The works in Sterling Coins Mixed With the Counterfeit include representations of mysterious passages, skulls, coffins in tarot-like compositions begging to be interpreted, translated, figured out. The drawings act like a jumbled sentence, laid out in one continuous line circling the exhibition space. Forced into a narrative form, symbols reference and contradict each other. Their speculatory content creates a loop of signifiers; one dark passage leading to a dark door, leading to another passage, and so on.
These empty fragments of a message echo within this closed circuit; deconstructing meaning into a bundle of speculations. Heskes’s works purposefully conflate content with context, pointing to ways in which we recognize the visual instruction of form. The drawings describe vague scenes reminiscent of foggy Memento Moris, too ambiguous to relay anything concrete and yet suggestive enough to read multiple meanings into. As we navigate our media-frenzied world, Heskes’s works seem to connect the old an the new into a particular avenue; one which points to the structure of the conspiracy theory. What makes one follow signifiers of doom through the internet to reach far-fetched conclusions of grandiose proportion?
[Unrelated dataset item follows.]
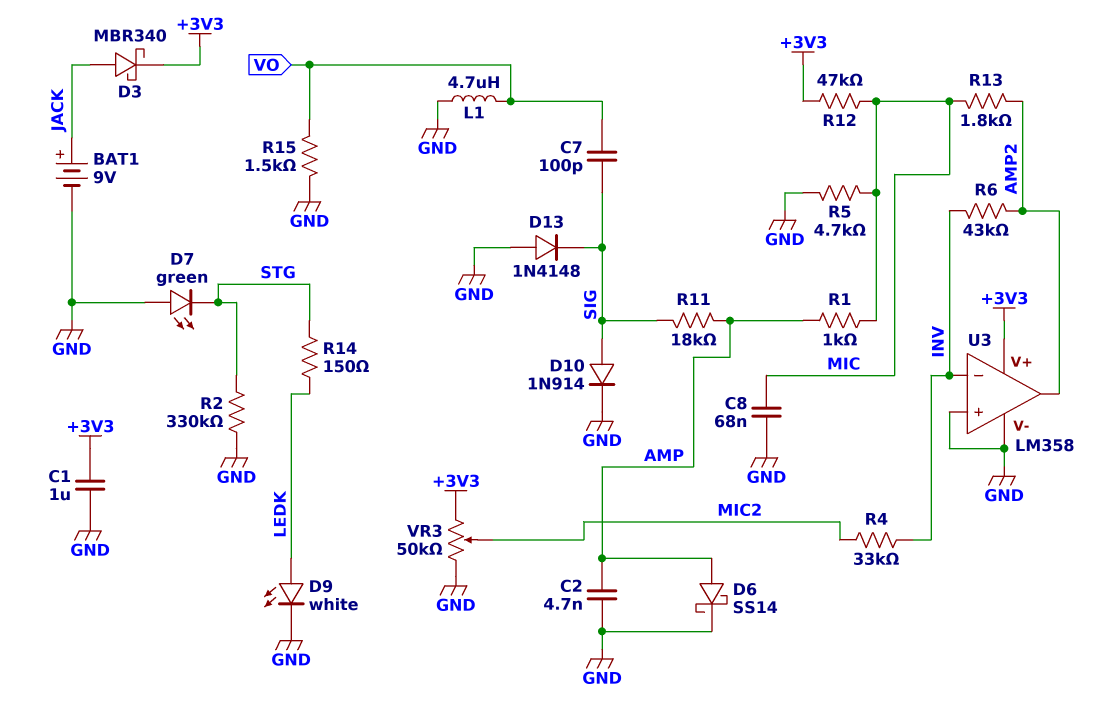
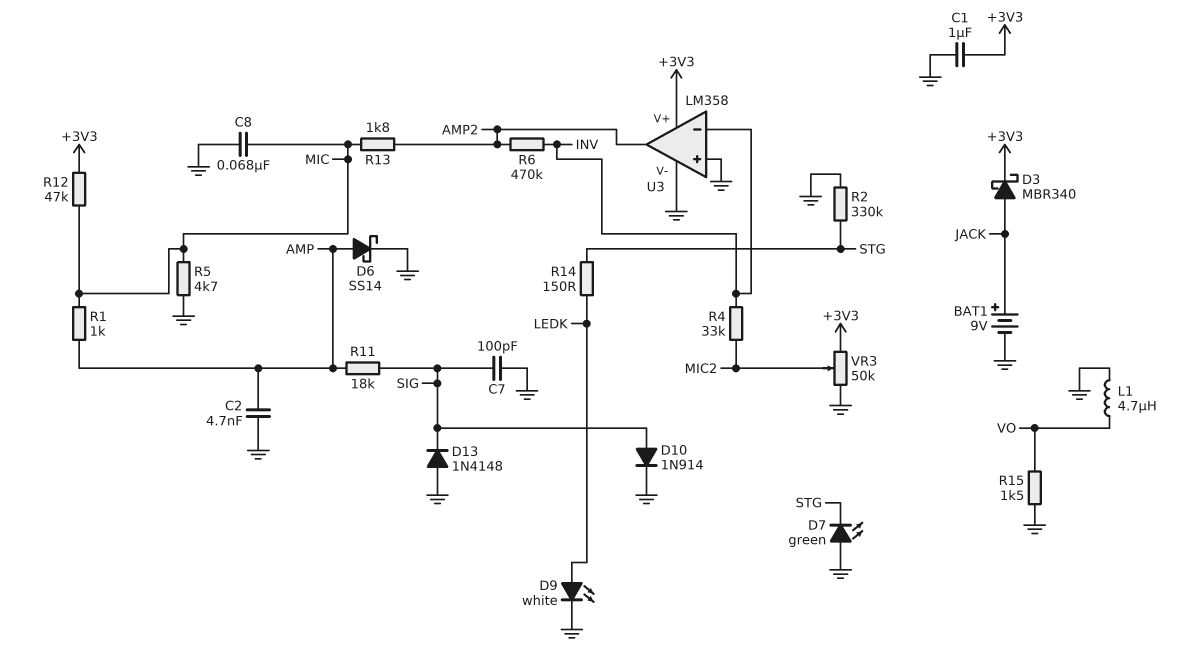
C7: 100pF (SIG, VO) -> 100pF (GND, SIG)
R6: 43k (AMP2, INV) -> 470k (AMP2, INV)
What is the chain of information that locks one in a closed-off loop, as Heskes’s drawings are, that leads to an answer that is just as mystifying as the clues themselves? The works in Sterling Coins Mixed With the Counterfeit exemplify just that—a self—reliant circle of grim messages that insist on bearing the promise of a grand secret, their cultural obsolescence being the only reason we’re acutely aware of their theatrics.
1 Tzara, Tristan (27). Approximate Man and Other Writings. Black Widow Press, 2005. Print.